Walking in Connemara

Madam, - Éamon Ó Cuív, Minister for Cummunity, Rural and Gaeltacht Affairs, has the gall to include walking as a tourist attraction…

Madam, - Éamon Ó Cuív, Minister for Cummunity, Rural and Gaeltacht Affairs, has the gall to include walking as a tourist attraction in Connemara ("Building an attractive tourist trap", Features, July 13th).

The article mentions the enormous income of £1.1 billion a year generated by tourism in the English Lake District, much of which derives from walkers. While we in Keep Ireland Open readily accept that there are great differences between Connemara and the Lake District (the latter is far larger and more accessible, though Connemara is just as scenic), just look at the contrast in the facilities provided for walkers in the two regions.

In the Lake District everything that can be done to attract walking tourists has been done. The infrastructure is there in the form of car-parks, signposts indicating walking routes, footpaths, footbridges and stiles. Excellent maps indicate rights of way and there are large areas where walkers know they can wander freely. There are plenty of guidebooks for walkers.

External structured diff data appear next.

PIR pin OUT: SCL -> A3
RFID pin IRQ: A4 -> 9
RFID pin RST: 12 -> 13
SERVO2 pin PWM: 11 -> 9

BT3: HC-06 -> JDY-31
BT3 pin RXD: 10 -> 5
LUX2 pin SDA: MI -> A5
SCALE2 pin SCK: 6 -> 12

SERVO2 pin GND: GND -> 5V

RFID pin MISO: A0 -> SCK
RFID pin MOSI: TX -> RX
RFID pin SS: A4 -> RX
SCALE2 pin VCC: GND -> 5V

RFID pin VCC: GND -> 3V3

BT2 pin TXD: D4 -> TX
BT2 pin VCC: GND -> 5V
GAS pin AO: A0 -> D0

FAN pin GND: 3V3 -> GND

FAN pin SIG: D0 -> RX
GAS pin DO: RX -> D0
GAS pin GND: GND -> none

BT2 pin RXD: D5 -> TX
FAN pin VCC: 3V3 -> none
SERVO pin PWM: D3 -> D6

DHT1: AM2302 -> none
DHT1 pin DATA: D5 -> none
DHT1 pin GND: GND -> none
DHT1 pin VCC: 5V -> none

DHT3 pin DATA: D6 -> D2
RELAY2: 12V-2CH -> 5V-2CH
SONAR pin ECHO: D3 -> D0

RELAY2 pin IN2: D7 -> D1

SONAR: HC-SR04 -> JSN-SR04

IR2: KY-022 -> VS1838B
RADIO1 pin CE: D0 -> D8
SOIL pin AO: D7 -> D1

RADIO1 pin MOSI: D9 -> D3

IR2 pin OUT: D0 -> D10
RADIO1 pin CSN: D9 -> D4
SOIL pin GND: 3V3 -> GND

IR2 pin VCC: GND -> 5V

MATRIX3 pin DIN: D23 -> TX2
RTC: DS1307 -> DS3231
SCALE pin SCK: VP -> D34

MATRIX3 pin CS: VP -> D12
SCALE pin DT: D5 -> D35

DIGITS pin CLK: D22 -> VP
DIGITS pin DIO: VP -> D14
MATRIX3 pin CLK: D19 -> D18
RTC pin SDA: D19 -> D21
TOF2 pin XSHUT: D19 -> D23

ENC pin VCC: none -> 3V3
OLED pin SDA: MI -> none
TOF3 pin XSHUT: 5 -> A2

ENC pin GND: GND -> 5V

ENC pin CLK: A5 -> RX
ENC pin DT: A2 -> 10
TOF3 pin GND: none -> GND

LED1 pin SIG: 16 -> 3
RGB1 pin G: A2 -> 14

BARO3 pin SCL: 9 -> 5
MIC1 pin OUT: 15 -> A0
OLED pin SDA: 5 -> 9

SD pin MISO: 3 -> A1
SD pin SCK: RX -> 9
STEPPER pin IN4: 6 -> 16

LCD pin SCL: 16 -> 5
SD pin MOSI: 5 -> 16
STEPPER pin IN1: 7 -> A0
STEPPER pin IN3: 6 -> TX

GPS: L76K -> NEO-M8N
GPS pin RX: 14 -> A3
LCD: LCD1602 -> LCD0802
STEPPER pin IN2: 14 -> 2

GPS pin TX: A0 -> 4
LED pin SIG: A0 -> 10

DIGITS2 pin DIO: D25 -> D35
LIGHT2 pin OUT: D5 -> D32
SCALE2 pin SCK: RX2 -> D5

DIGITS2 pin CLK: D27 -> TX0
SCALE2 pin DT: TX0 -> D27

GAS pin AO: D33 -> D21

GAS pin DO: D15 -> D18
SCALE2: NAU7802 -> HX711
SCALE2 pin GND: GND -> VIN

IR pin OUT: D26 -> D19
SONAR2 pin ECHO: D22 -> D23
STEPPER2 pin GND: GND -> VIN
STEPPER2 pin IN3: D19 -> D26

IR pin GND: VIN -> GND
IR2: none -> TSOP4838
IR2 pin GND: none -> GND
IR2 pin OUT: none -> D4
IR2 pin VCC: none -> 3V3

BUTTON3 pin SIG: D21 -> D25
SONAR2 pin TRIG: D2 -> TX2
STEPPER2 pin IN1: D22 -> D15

And Connemara? Except for the tiny National Park around Letterfrack, virtually nothing has been done to facilitate walkers. The absence of any legal framework to allow access to the countryside means that walkers can be turned back by landowners for any reason or none. This is bad enough of itself but it also means that little or no infrastructure can be provided and even authors of guidebooks face the unhappy prospect of having to abandon routes if any local landowner objects.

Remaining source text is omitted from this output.